目的探讨CD28-B7、CD134-CD134L共刺激信号通路阻断以及雷帕霉素、供体特异性脾细胞输注(DST)等联合治疗对心脏移植排斥反应的影响。方法将DA大鼠心脏移植到LEW大鼠的腹腔内,用CTLA4-Ig融合蛋白、CD134L抗体分别阻断CD28-B7、CD134-CD134L共刺激信号通路,以及雷帕霉素、DST等不同治疗组合观察对移植心脏存活时间的影响,并利用免疫组化方法观察炎症细胞浸润情况。结果CD134-CD134L、CD28-B7共刺激信号通路单独阻断和雷帕霉素单独治疗后心脏存活时间分别为7.6+0.5d、12+3.5d和19.1+6d;CD134-CD134L、CD28-B7共刺激信号通路阻断与雷帕霉素联合治疗心脏存活时间分别为25.2+2.2d和31.5+4.6d。CD134-CD134L、CD28-B7共刺激信号通路共同阻断与雷帕霉素、DST联合治疗心脏存活时间明显延长,为59.1±10.4d,另外有2例存活时间超过120d。结论单独雷帕霉素、CD134-CD134L和CD28-B7通路阻断对移植心脏炎症细胞浸润和组织坏死程度无明显改善,而两个共刺激通路同时阻断与雷帕霉素、DST联合治疗时改善效果最明显。

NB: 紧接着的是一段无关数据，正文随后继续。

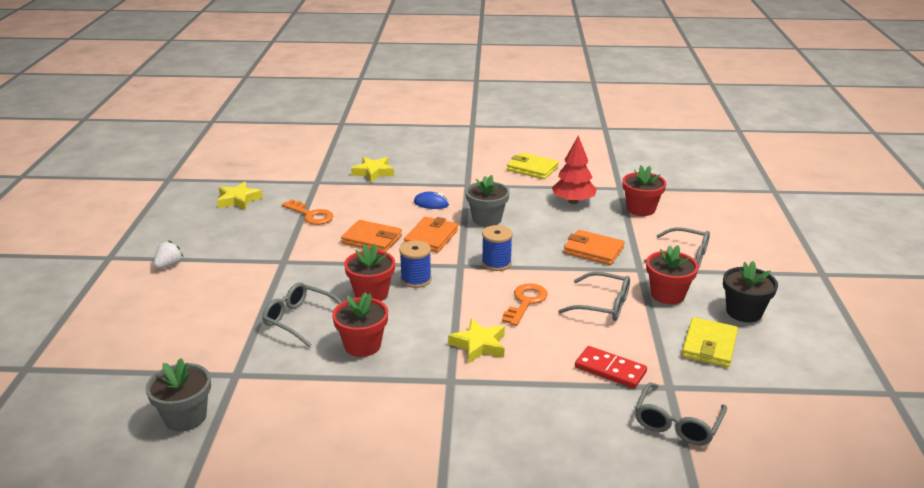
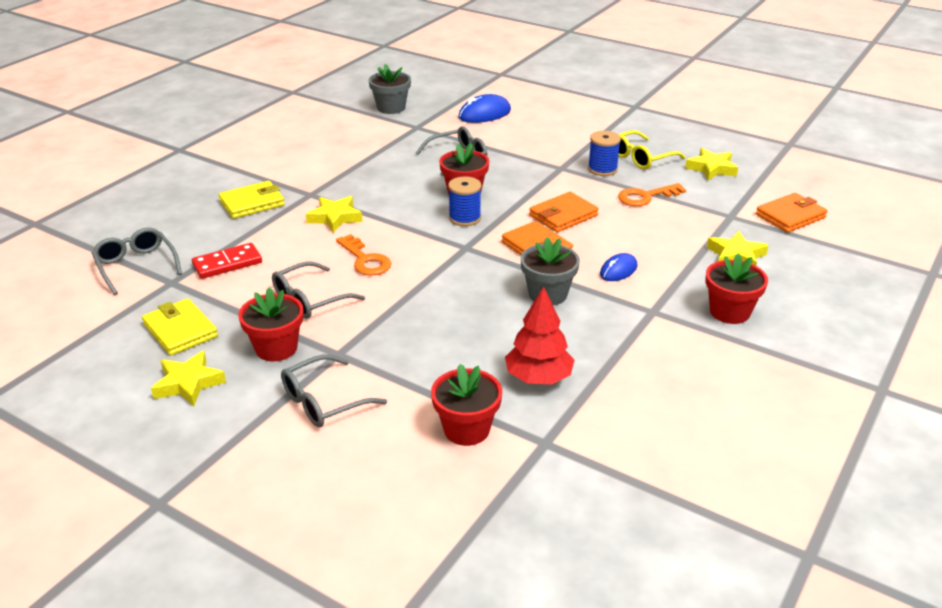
camera: 120 degrees right, 5 degrees up
(169, 265) = (599, 124): white strawberry -> none
(172, 339) = (484, 114): none -> blue mouse
(236, 230) = (641, 158): none -> yellow glasses
(362, 345) = (395, 173): red flower pot -> red flower pot (729, 312)
(496, 263) = (448, 268): blue spool -> blue spool (602, 169)
(532, 169) = (669, 384): yellow wallet -> yellow wallet (252, 203)
(593, 251) = (408, 339): orange wallet -> orange wallet (790, 216)
(744, 312) = (188, 383): black flower pot -> yellow star

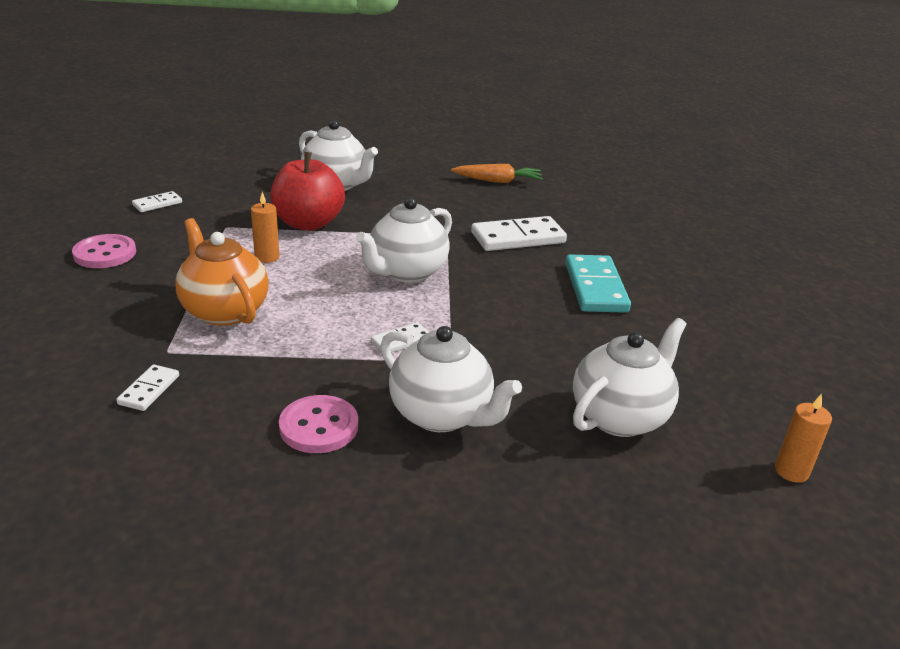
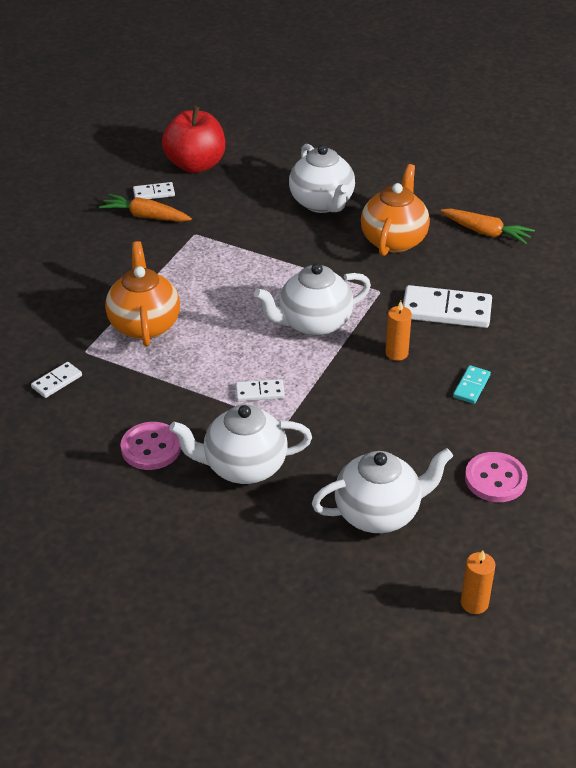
camera: 30 degrees right, 10 degrees up
(105, 254) = (87, 241): pink button -> pink button (495, 479)
(160, 222) = (145, 216): none -> orange carrot
(267, 257) = (208, 277): orange candle -> orange candle (396, 353)
(308, 223) = (266, 246): red apple -> red apple (195, 165)
(425, 199) = (394, 240): none -> orange teapot
(442, 415) = (243, 467): white teapot -> white teapot turned 105 degrees clockwise
(595, 287) = (471, 386): turquoise domino -> turquoise domino, size x0.51

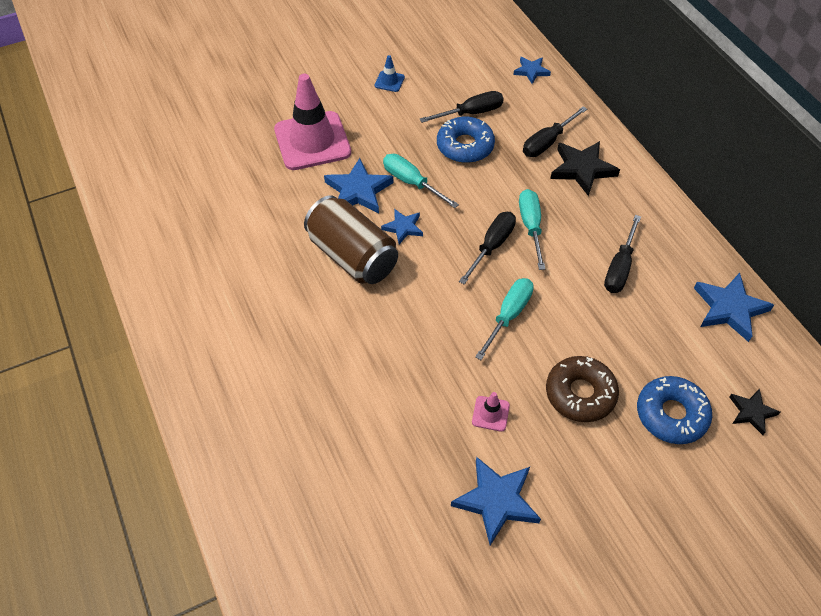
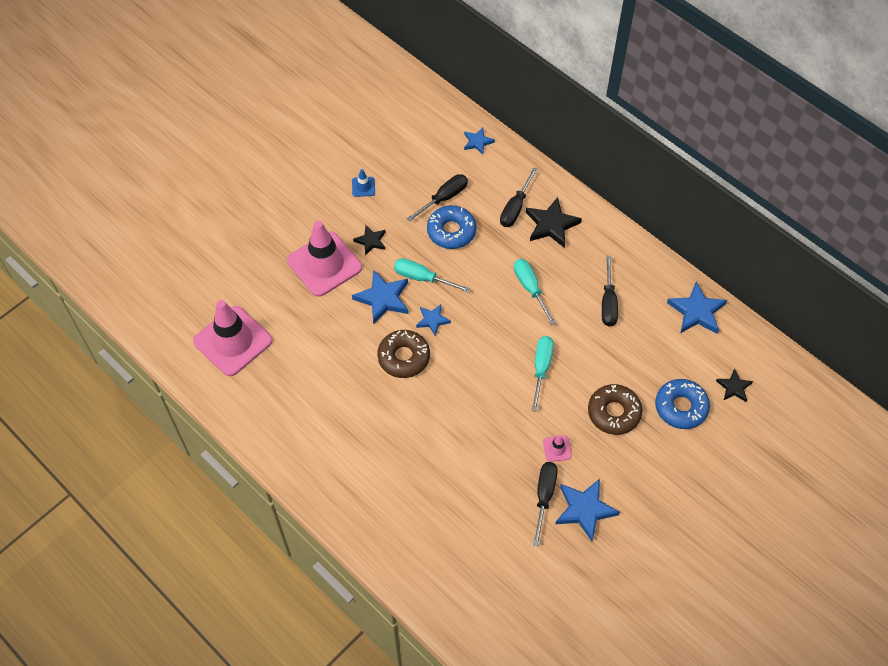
camera: 20 degrees left, 5 degrees up
(177, 187) = (233, 341): none -> pink traffic cone
(352, 256) = (404, 357): brown can -> brown donut
(372, 132) = (371, 241): none -> black star
(492, 246) = (507, 314): black screwdriver -> black screwdriver (544, 496)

Objective CD28 is the primary co-stimulatory signal, but additional pathways such as CD134 may have selective roles in T cell activation. Here we investigated the effect of CD134 and CD28 blockade combined with additional immunosuppressive agents on allograft survival and cell infiltrations in a rat cardiac transplant model. Methods Mouse CTLA4-Ig and monoclonal antibody to CD134L were used to block the CD28 and CD134 costimulatory pathways respectively. Rapamyein and DST were used as combined treatments. Graft survival and histology were monitored. Results CD134 blockade alone did not prolong allograft survival （ 7.6 ＋ 0.5 d） compared with untreated controls （7 ＋ 1.4 d）. CD28 blockade alone and rapamycin treatment alone mildly improved allograft survival （12＋3.5d,19.1＋6d） respectively. Costimulatory blockade combined with rapamycin treatment improved allograft survival （CD134 blockade ＋ rapamycin, 25.2 ＋ 2.2d; CD28 blockade ＋ rapamycin, 31.5 ＋ 4.6d）. A double costimulatory blockade in combination with rapamycin and DST significantly prolonged allograft survival （59.1 ± 10.4d）, two of the recipients with 120d long term survival. Single treatments with anti-CD134L antibody CTLA4Ig or rapamycin did not improve pathological changes, including leukocyte infiltration and cardiac muscle necrosis in the allografts. Cellular infiltration, particularly macrophages, in the graft was significantly reduced following the inhibition of both CD134 and CD28 combined with rapamycin and DST. Conclusions The data presented here demonstrate the roles of the CD28 and CD134 costimulatory pathways in allograft rejection. A costimulatory blockade in combination with appropriate immunosuppression achieved prolonged survival.